# How fast is your bow?



## AL Sapphire (Apr 20, 2003)

Just out of curiosity, I was wondering how fast are the bows that the women out there are shooting. This question was brought up to me last night. I am an avid 3d shooter and I shoot in the women bowhunter class. I shoot a Hoyt SierraTec at 53# with a 25" draw. My bow shoots 256 fps. I was just wondering how that compares to other women shooters. Hope to hear from everyone.

Lee


----------



## Grndzer (Jan 17, 2003)

256 is fast for a female bow. I keep my Moms and Wifes bow tuned and with there 25" draw and 35# they are lucky to get in the 220's.


----------



## Frank/PA (Feb 20, 2003)

*BowTech LADYHAWK*

My wifes bow is 43lbs 25in and she is right around 265ft per sec.


----------



## LU E LU I (Mar 29, 2003)

Louies wife here, I shoot a Parker Ultra Lite 31 at 55 lbs and 26 inch draw, my fps will vary depending on which arrows I am shooting. When shooting my CXL 150 Selects I get 265 fps. I havent cronoed the forge bow lately.


----------



## AL Sapphire (Apr 20, 2003)

what kind of archery competition does everyone participate in and how fast does your bow shoot?


----------



## Saphire (Jun 2, 2002)

Fita only style of shooting.


I shoot a Hoyt Saphire & a Ultratec cam 1/2 Both are set at 21" draw, 32lb, both bows give around 198 to 208 fps which is the minimum I need to reach 70mts and 80yds.


----------



## Ladyarcher (Dec 5, 2002)

You ladies are shooting some awesome poundages. Are you sure you need to do that. I have been a competitive shooter for 35 years in the NFAA style of shooting at 39# and 198fps. I can shoot out to 101 yards. Have hunted once raising bow weight up to 40# required by our state, was successful going clear trhrough the animal at 25 yards. You must all be fairly young to shoot that kind of pundage. I am 62. I am impressed!


----------



## scooby3xs (Dec 3, 2002)

I only shoot indoor and outdoor FITA so speed is really not a bit concern but to only get to 70 meters max.

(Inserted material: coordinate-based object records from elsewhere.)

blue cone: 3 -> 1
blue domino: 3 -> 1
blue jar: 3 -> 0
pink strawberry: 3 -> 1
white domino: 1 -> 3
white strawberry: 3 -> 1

I shoot a Merlin Max2000, 24 3/4 in draw at 42 lbs and she chronos at 216 fps with ACC 2-04's with 80 gr tips and 1.5 vanes.

Denise


----------



## LU E LU I (Mar 29, 2003)

Ladyarcher said:


> *You ladies are shooting some awesome poundages. Are you sure you need to do that. I have been a competitive shooter for 35 years in the NFAA style of shooting at 39# and 198fps. I can shoot out to 101 yards. Have hunted once raising bow weight up to 40# required by our state, was successful going clear trhrough the animal at 25 yards. You must all be fairly young to shoot that kind of pundage. I am 62. I am impressed! *


Lady around here there arent to many women shooting archery so I am left to compete with myself or meet the guys on their terms and compete with them, so I decided to up the poundage and shoot the mens stakes at the local shoots. I also found that finding equiptment readily available at the pro shops around here for the lower poundage shooter isnt easy to find locally unless I want to wait on catolog orders, they really cater to the men which are their majority of buisness. I sometimes hunt with my bow set on 60 lbs, usually in the early bow season when the temps are mild. I also like the added reasurance that with my higher poundage I can shoot a heaveyer arrow which will give me more kenetic energy.Im no spring chicken my husband prefers to call me the raspy old hen, but really Im 39.
I think its awesome to see a lady that has been shooting for so long, I hope I will still be shooting at 62 
Deborah-->>------------->


----------



## clever_guy (May 21, 2002)

Ladyarcher;

For a ladies FITA 144 with a 38# compound you would have a pretty high arc in your arrow trajectory, and even with "knitting needles" you would see a lot of arrow drift in the wind. Most women can move up into the 45-55# range with new compounds fairly easily, with a little conditioning and training.

-CG


----------



## BUCKSTER (Jan 20, 2003)

Mathews LX 50# 25" draw shooting 262fps with a redline arrow 5 grains per inch


----------



## pure havoc (Apr 21, 2003)

*Wifes Rig*

My wife is currently shooting a Browning Impulse LS 42# 26" draw 227 fps Gold tips..not very fast, but she is a dead eye with this setup.


----------



## Marcus (Jun 19, 2002)

My wife shoots a Hoyt ProTec XT2000 at 53-57# (depending on training or comp) with 300 grain X10's doing 270fps. Her setup is faster than mine.


----------



## maineack (Sep 25, 2002)

*do I dare say*

Well I got my new Cougar III fury X and @ 27 3/4 inches (yes, I am tall 5'9") shooting acc 3-18's weighing in at about 312 grains @ 57 lbs I put it thru the crono @ 276 fps.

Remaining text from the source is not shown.